Il longform è un format di scrittura determinato dalla sua lunghezza, più che dal suo contenuto, e con una lunghezza fissata dall’omonimo sito di riferimento in duemila parole almeno. Indicativamente, stiamo parlando di sette cartelle standard, o, se preferite, sette pagine. Non meno. Spesso di più.

Detto della forma, il contenuto del formato giornalistico più charmant dell’anno può essere declinato in diversi modi; esistono longform multimediali di reportage come il celebre apripista Snow Fall del New York Times (dicembre 2012), longform non fiction come quello di Roberto Saviano per il Guardian (gennaio 2015), longform al femminile pubblicati dalla rivista The Riveter.

Val la pena fare qualche altro nome (oltre agli esperimenti di Wired): se volete avvicinarvi al mondo degli articoli lunghi e larghi vi segnaliamo Longreads, The Paris Review (la Gertrude Stein di tutte le riviste letterarie) Rivista Studio (feudo editoriale radical chic di Milano), Prismo, cui aggiungiamo l’inserto culturale de Il Foglio (ogni sabato in edicola).

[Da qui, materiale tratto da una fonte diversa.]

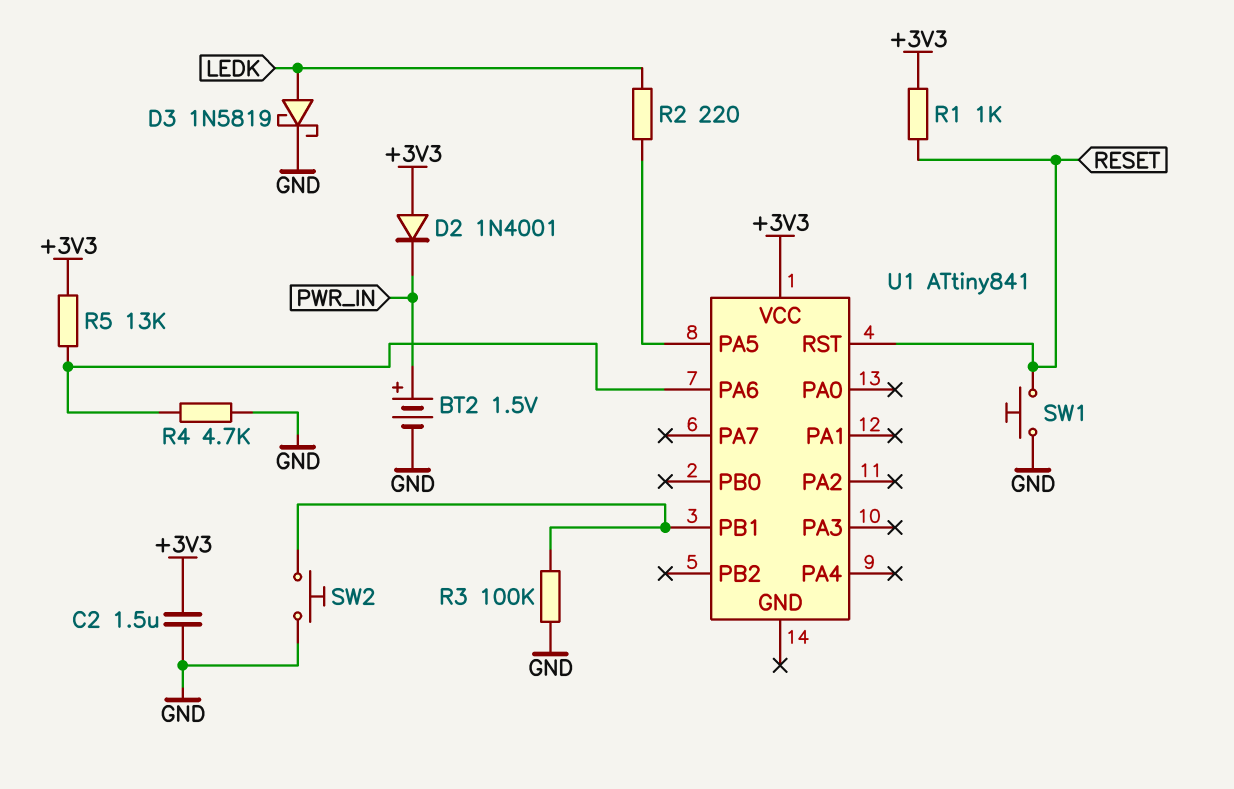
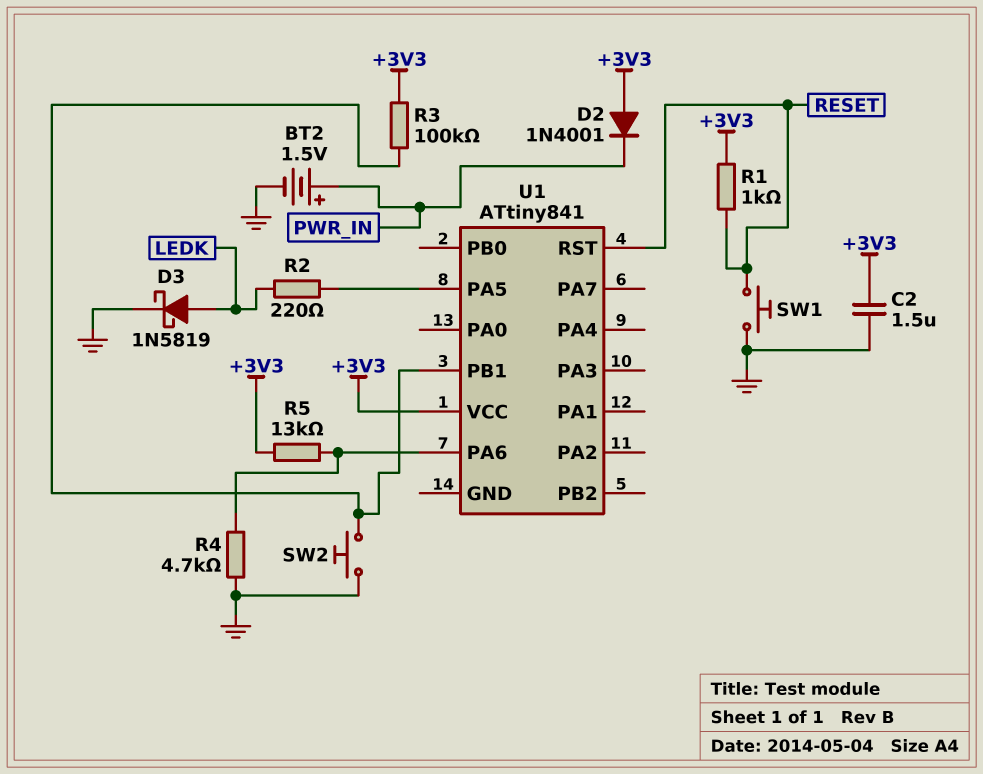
R3: 100k (GND, U1/PB1) -> 100k (+3V3, U1/PB1)

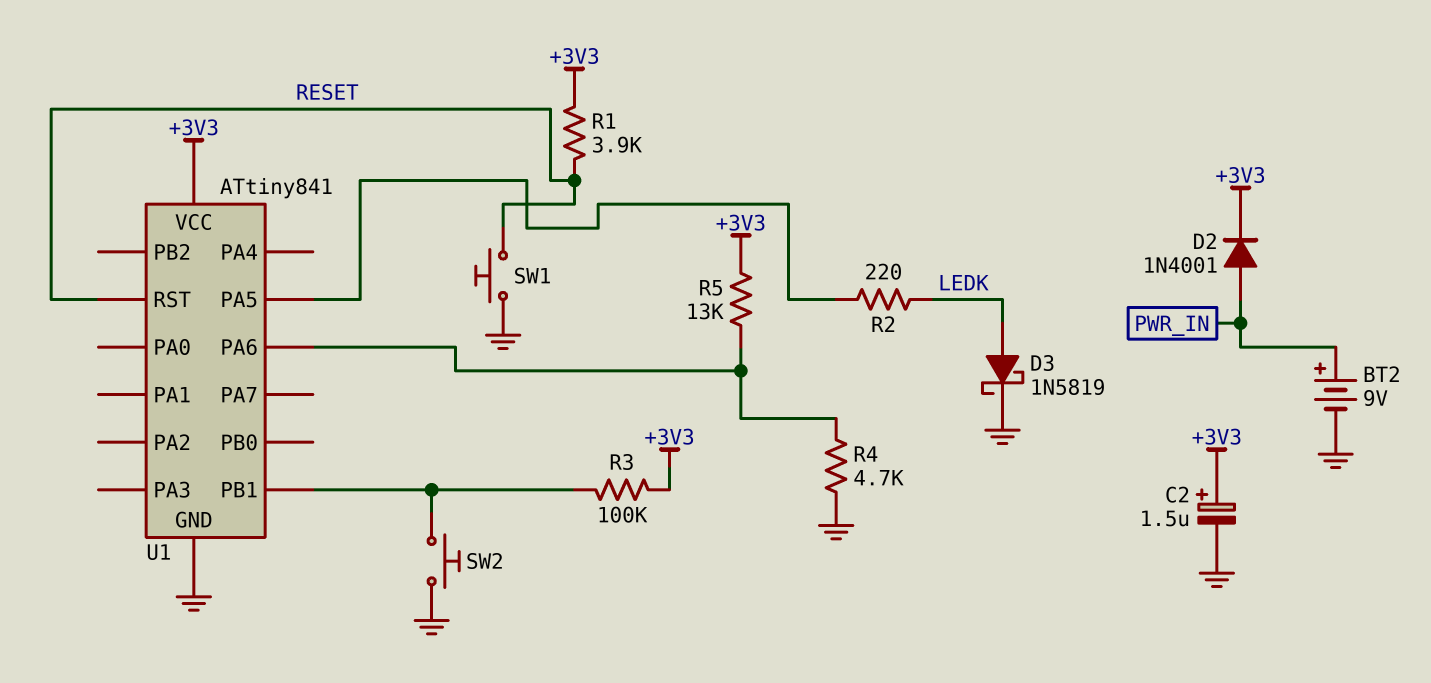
BT2: 1.5V (plus PWR_IN, minus GND) -> 9V (plus PWR_IN, minus GND)
C2: 1.5uF (+3V3, GND) -> 1.5uF (plus +3V3, minus GND)
D2: diode 1N4001 (A +3V3, K PWR_IN) -> diode 1N4001 (A PWR_IN, K +3V3)
R1: 1k (+3V3, RESET) -> 3.9k (+3V3, RESET)
U1 pin GND: none -> GND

Il longform è in cima alle agende degli editori più smaliziati e il culto dei pezzi lunghi viene evangelizzato con dispiego di mezzi (siti, piattaforme, carta, app, scrittori).

Attenzione però, il longform potrebbe essere un bluff. Lo è quando gli scrittori di longform (da qui in avanti longformer) si arrogano pretese di originalità che vanno invece attribuite a scrittori di altre generazioni; a titolo indicativo e non esaustivo segnaliamo l’Ernest Hemingway di Verdi colline d’Africa (1935), W.C. Heinz nel Professionista (1958), il Truman Capote di A sangue freddo (1966). Un altro precedente — più vicino ai longformer contemporanei — è il verboso David Foster Wallace: il suo reportage narrativo Shipping Out “sui comfort (quasi letali) di una crociera di lusso”, commissionato da Harper’s e pubblicato nel 1997, è lungo 24 pagine.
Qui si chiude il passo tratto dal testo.